La Convention citoyenne pour le climat a donc rendu publiques, le 21 mai, 149 propositions, à l'issue de neuf mois de travaux. Une assemblée de 150 citoyens, tirés au hasard, mais avec une lettre de mission pour le moins "ouverte". Selon certains juristes, « au final, ce rapport s’assimile à un catalogue de bonnes intentions », qui plus est  plombé par un « manque d’audace ». Mais finalement, peu importe ! L’idée initiale, c’était de puiser des idées "sans filtre", non ? Et de toute façon, quel serait le risque ? Le professeur Dominique Rousseau, constitutionnaliste, a immédiatement rappelé sur les réseaux sociaux enfiévrés que ces propositions ne pourraient prospérer qu’à la condition de bénéficier d’un relai institutionnel… Alors, qu’en retenir ? Les leçons "commande publique" de la Convention citoyenne pour le climat sont à deux étages.
 

Fil à couper le beurre

Parmi les 149 propositions, certaines concernent, à des degrés divers, la commande publique : développement  des circuits  courts et de l’achat de proximité ; création d’un crime d’écocide (sur la question réccurrente de la commande publique "face" au droit de l'environnement, relire "Les délinquants environnementaux peuvent toujours candidater à un marché public") et, surtout, renforcement du critère environnemental dans les marchés publics,«  intervenant au minimum pour 20 % de la note. » Une proposition enrichie d'un voeu : que « la valeur écologique viennent concurrencer la valeur économique ». En matière d’alimentation, l’idée serait de généraliser les produits issus des circuits courts de proximité, durables et de saison.

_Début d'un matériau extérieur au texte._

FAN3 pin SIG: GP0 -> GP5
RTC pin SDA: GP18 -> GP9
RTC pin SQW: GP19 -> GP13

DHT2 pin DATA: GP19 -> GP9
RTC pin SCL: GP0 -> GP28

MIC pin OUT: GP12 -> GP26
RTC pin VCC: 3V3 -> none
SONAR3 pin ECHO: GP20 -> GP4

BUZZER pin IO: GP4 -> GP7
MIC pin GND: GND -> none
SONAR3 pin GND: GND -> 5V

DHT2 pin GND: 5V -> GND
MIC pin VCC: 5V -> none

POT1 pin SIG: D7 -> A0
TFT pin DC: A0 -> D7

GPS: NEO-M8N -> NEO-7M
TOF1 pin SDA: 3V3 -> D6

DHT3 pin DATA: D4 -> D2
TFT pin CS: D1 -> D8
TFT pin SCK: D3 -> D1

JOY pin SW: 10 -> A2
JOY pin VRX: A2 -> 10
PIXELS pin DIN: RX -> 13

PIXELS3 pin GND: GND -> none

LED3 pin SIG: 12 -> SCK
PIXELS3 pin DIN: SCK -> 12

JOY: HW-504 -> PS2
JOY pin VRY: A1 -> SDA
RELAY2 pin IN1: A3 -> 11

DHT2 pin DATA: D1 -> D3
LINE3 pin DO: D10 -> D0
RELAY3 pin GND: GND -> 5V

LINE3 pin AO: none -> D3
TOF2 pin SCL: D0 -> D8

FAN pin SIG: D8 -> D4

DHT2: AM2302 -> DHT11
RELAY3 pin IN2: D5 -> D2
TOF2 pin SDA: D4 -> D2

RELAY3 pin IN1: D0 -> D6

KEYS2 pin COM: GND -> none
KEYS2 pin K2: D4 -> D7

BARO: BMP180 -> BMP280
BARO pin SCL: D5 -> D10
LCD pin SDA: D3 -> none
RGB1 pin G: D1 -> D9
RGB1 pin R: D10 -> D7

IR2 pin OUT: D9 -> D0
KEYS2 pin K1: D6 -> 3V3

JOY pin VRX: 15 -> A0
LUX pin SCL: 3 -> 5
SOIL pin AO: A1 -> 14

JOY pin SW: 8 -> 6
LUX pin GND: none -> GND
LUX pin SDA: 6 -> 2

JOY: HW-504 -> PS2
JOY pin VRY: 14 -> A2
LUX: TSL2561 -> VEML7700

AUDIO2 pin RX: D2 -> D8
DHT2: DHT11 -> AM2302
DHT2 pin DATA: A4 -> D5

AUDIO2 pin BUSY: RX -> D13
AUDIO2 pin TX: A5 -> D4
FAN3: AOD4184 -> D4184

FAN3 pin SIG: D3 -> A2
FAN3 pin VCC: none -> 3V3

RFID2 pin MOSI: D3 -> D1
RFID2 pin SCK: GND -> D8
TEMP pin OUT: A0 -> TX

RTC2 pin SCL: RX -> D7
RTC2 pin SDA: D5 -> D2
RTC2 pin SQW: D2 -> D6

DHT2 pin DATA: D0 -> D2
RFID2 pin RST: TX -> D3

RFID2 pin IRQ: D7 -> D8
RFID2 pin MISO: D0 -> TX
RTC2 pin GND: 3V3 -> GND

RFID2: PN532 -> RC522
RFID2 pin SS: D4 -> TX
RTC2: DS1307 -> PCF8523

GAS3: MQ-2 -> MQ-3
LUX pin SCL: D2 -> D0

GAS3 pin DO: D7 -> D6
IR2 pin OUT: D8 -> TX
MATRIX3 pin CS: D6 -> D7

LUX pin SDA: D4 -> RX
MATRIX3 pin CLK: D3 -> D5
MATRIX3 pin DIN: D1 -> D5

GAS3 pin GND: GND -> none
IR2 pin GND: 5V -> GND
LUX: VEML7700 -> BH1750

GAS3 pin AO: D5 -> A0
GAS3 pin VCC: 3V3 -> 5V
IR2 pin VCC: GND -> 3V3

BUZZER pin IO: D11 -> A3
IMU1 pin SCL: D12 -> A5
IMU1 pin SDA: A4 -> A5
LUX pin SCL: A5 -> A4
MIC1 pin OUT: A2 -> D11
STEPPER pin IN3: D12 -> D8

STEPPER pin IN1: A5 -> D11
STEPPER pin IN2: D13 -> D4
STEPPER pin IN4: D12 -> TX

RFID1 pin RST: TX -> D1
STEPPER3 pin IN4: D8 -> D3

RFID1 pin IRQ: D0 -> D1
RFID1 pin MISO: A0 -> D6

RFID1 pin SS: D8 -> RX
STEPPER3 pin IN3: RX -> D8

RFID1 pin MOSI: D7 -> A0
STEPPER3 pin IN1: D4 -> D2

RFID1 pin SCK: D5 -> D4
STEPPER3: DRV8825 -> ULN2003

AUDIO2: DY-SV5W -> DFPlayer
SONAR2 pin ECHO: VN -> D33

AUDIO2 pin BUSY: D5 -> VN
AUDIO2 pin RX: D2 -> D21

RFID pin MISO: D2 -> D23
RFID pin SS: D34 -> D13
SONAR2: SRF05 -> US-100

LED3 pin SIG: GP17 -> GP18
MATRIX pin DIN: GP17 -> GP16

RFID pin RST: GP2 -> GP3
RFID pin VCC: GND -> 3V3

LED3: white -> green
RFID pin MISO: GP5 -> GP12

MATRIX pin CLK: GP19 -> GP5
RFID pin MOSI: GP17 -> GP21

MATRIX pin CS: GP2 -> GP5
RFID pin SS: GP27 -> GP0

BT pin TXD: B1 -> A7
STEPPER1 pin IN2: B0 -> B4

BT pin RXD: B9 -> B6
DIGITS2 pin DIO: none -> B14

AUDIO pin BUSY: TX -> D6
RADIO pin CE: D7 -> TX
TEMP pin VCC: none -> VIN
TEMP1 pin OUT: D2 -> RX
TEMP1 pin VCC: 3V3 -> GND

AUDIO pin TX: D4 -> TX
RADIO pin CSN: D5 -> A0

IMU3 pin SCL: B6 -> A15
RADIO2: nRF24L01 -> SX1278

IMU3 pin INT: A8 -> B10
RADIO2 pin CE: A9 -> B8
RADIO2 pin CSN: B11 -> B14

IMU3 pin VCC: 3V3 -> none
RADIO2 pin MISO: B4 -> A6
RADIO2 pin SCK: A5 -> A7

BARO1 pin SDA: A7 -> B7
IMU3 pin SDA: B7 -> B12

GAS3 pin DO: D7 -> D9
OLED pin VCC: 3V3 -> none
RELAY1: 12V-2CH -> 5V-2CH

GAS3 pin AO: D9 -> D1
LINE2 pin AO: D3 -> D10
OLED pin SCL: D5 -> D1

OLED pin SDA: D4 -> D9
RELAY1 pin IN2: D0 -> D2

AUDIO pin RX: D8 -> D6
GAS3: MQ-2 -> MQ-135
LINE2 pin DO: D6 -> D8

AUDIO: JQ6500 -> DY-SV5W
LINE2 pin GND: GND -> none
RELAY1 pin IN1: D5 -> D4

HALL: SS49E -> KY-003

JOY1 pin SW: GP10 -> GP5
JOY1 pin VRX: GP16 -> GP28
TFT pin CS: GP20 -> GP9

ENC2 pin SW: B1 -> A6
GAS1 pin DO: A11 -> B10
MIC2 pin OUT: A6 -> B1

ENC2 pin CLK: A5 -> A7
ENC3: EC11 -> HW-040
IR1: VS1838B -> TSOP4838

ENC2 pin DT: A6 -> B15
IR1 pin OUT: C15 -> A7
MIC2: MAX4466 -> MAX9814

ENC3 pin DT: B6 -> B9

Pour ce faire, la Convention suggère de passer par le levier de la commande publique et d'assurer la diffusion d’un "guide d’achat" à adresser aux acheteurs publics.
Allez lançons-nous : est-ce qu’ils n’ont pas inventé le fil à couper le beurre (bio), là ? Aucune de ces idées n'est nouvelle pour un acheteur public : circuit court, achat local, clauses environnementales : tout ça, vous connaissez ! Et puis… un guide… encore un !
Sauf que, en deuxième lecture, il n’y a pas de quoi sourire…
 

La technicité, atout ou handicap ?

Ce que révèle vraiment cette convention, c’est que les "citoyens" n’ont aucune idée des nombreux ressorts et lignes de tensions qui animent la commande publique. A examiner leurs propositions, l’achat public resterait une technique cantonnée au moins disant, déconnectée des enjeux. Prise en compte du coût de cycle de vie, pondération et notation des critères, RSE : ils  ne font aucun lien entre leurs préoccupations et les mécanismes de la commande publique. Mais est-ce de leur faute ?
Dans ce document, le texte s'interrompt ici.